Ontem, em um mutirão com parentes e amigos, o filho de Lodenira, Evandro, 22 anos, trabalhava nos restos da casa em busca de algum bem que pudesse ser aproveitado. Encheu a carroceria de uma caminhonete com roupas, mas não conseguiu muito mais do que isso. Ele estava na casa de um amigo na hora do vendaval. Foi avisado dos destelhamentos e correu para casa. Temeu pelo pior quando viu que seu lar não estava mais no lugar. Mas a mãe sofrera apenas um corte no supercílio.

Os poucos bens que ficaram
Maria Aparecida de Oliveira, 34 anos, e os três filhos, de quatro a 10 anos, também escaparam por pouco. Na sala de casa, alarmaram-se com um estrondo. Era o vento forçando a porta da frente. A mãe correu para segurá-la. Não adiantou nada. A porta cedeu e arremeteu casa adentro, catapultando Aparecida sobre os três filhos, que choravam abraçados. Correram todos para baixo da cama enquanto o telhado, o sótão e o forro ganhavam os ares. As divisórias caíram. Não sobrou um documento para dizer quem eles são. De pé, só o esqueleto de alvenaria da casa.

– O vento durou 30 segundos. Se fosse um pouco mais, teríamos morrido. Levei meus filhos para passar a noite na casa de uma prima, mas eles não dormiram. Passaram a noite de olhos arregalados. O menor perguntava o tempo todo se a coisa ia voltar.

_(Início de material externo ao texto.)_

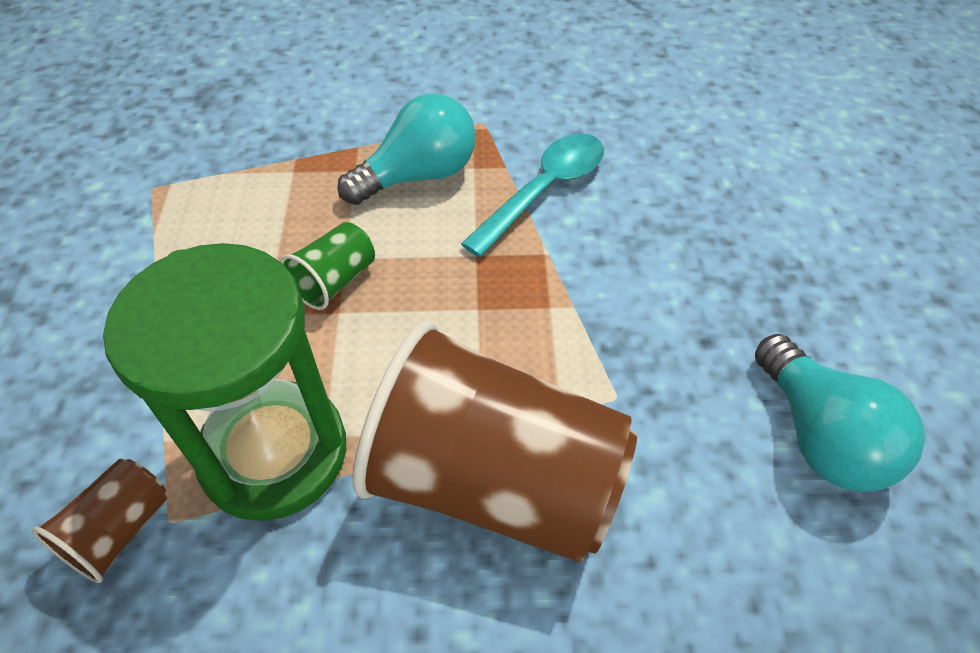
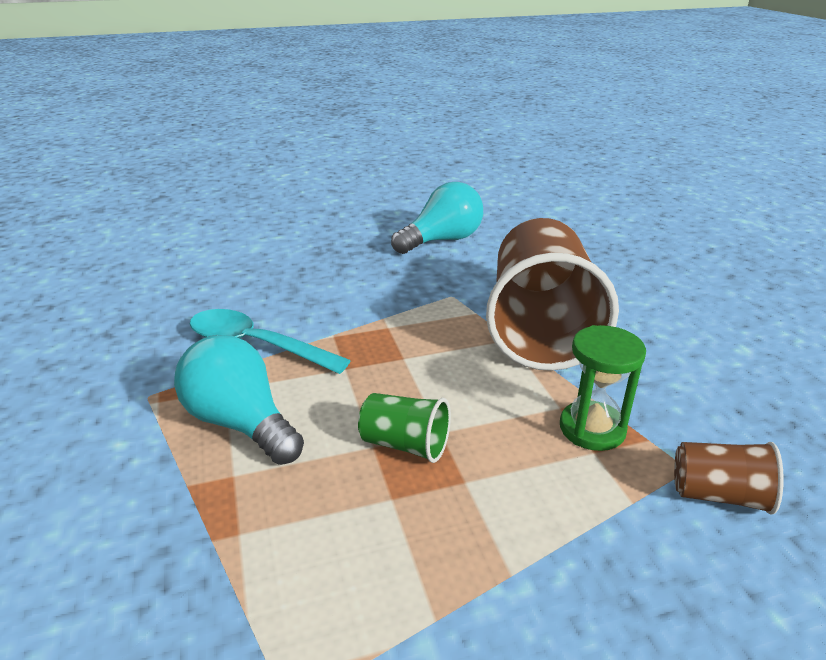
camera: 105 degrees left, 20 degrees down
(274, 453) = (592, 428): green hourglass -> green hourglass, size x0.54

Em um dia que foi de avaliação de estragos e de resgate do que sobrou, em meio ao ruído das motosserras dos bombeiros e ao cheiro de pinheiros quebrados, Clair Pruch, 50 anos, cuja casa destruída ilustrou a capa de Zero Hora ontem, resgatava dos escombros bens para comemorar:

– Só duas coisas são importantes, que ninguém se machucou e que amigos a gente tem de sobra.